In 2009, Erdogan’s Foreign Minister Ahmet Davutoğlu drafted a new diplomatic doctrine: the “zero problems” policy with the neighbors. The “zero” didn’t mean that you didn’t want to get involved, on the contrary. Turkey as a big brother, who ensures order and therefore “zero problems” – that was how they wanted to be seen. This policy seemed just right at the beginning of the Arab Spring in 2011. However, with the suppression of the uprisings, the Turkish hope of being able to lead Arab governments under the banner of political Islam failed.
Today Turkey no longer relies on soft power, but on drones and warships. The further EU membership moves, the greater the claim to hegemony in the Middle East. This ambition is again embedded in a new doctrine: alone against the rest. This is a politically instrumented reading of the founding myth of the republic. The Turkish national movement under Ataturk had to fight for the independence of the country after a lost war and the decline of the Ottoman Empire against western powers.
With the attempted coup against Erdogan in 2016 and the EU solidarity towards Ankara, cautious from a Turkish perspective, Turkey and Europe became further alienated. At that time, Erdogan found new allies in right and left nationalists in army and politics. Today there is a military doctrine called “Blue Home”, which stands for the claims of the country in the eastern Mediterranean. According to political scientist Ilhan Üzgel, this foreign policy is based on three essential elements: militarization, “cross-border national defense” (also with the use of Arab-Islamist mercenaries) and the development of the armaments industry. It also includes long-term deployment of soldiers abroad – Turkey’s security is also defended in Somalia.
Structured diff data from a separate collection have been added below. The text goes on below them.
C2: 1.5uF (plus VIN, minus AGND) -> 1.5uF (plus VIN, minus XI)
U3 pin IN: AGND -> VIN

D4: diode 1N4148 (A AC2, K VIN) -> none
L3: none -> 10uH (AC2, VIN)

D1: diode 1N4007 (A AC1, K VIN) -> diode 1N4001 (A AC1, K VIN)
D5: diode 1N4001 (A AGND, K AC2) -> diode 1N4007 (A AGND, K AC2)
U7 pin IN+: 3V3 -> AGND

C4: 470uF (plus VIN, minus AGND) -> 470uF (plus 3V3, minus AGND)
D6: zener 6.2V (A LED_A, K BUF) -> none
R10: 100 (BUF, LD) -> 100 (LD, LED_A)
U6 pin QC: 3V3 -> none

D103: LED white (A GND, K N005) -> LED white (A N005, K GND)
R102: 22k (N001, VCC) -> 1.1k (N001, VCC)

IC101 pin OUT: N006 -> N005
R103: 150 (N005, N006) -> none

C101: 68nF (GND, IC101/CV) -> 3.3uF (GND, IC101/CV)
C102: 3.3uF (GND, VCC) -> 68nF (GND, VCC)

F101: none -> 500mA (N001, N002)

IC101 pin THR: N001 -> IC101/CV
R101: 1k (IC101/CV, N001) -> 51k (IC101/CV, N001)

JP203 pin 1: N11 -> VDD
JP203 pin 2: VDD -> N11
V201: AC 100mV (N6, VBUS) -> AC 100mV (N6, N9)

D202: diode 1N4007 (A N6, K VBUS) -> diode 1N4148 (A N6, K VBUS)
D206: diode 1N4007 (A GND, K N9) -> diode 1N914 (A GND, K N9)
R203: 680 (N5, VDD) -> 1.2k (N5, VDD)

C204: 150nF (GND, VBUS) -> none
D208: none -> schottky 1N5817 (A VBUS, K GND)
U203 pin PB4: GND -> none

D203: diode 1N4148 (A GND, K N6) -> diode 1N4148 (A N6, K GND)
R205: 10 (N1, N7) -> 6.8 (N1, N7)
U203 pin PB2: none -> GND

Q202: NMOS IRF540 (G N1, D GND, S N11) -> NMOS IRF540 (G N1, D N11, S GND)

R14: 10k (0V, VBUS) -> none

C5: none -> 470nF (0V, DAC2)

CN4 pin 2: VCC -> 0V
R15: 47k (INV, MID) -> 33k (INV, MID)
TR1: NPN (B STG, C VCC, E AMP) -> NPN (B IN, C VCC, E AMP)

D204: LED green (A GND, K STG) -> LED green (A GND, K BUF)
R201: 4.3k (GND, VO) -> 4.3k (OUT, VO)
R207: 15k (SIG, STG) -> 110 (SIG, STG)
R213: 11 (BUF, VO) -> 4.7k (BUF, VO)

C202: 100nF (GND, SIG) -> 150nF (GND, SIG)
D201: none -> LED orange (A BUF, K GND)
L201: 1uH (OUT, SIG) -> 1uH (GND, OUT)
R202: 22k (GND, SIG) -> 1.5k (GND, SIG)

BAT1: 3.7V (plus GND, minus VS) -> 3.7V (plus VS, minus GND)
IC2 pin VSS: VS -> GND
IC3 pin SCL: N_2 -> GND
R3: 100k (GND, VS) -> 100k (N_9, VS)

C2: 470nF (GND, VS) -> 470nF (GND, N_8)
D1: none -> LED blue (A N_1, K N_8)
In Turkey, this new self-image is particularly suitable for critics of the Western orientation, the “Eurasian” politicians, officers and intellectuals who want to locate their country eastwards and who are better placed near Russia, Iran and China. In their view, the West is the enemy. Eurasian politicians have gained influence after the 2016 coup attempt and Erdogan’s alliance with the right-wing nationalists. Erdogan’s close coordination with Russian President Putin against the West fits perfectly into their concept. Russian and Turkish Eurasians meet regularly.
For Europe, this new Turkey is no longer the learned candidate for accession. No country that would modestly knock on the door in Brussels and look forward to admission. Erdogan is smart enough to officially pursue accession negotiations with the EU and to maintain NATO membership. These ties increase the weight of Turkey in its negotiations with Russia or Iran. But values no longer matter. The EU and Germany will no longer reach Turkey with lukewarm warnings and balanced travel advice from the German Foreign Office. They even run the risk of no longer being taken seriously.
Nathalie Tocci, an adviser to the EU’s High Representative Josep Borrell, is therefore calling on EU countries to become more militarily involved in their neighborhood. For example with a peacekeeping mission in Libya. That would fit into a “geopolitical” EU, as the Commission describes its own goal. To someone who learns the “language of power”, as her foreign minister Josep Borrell asked.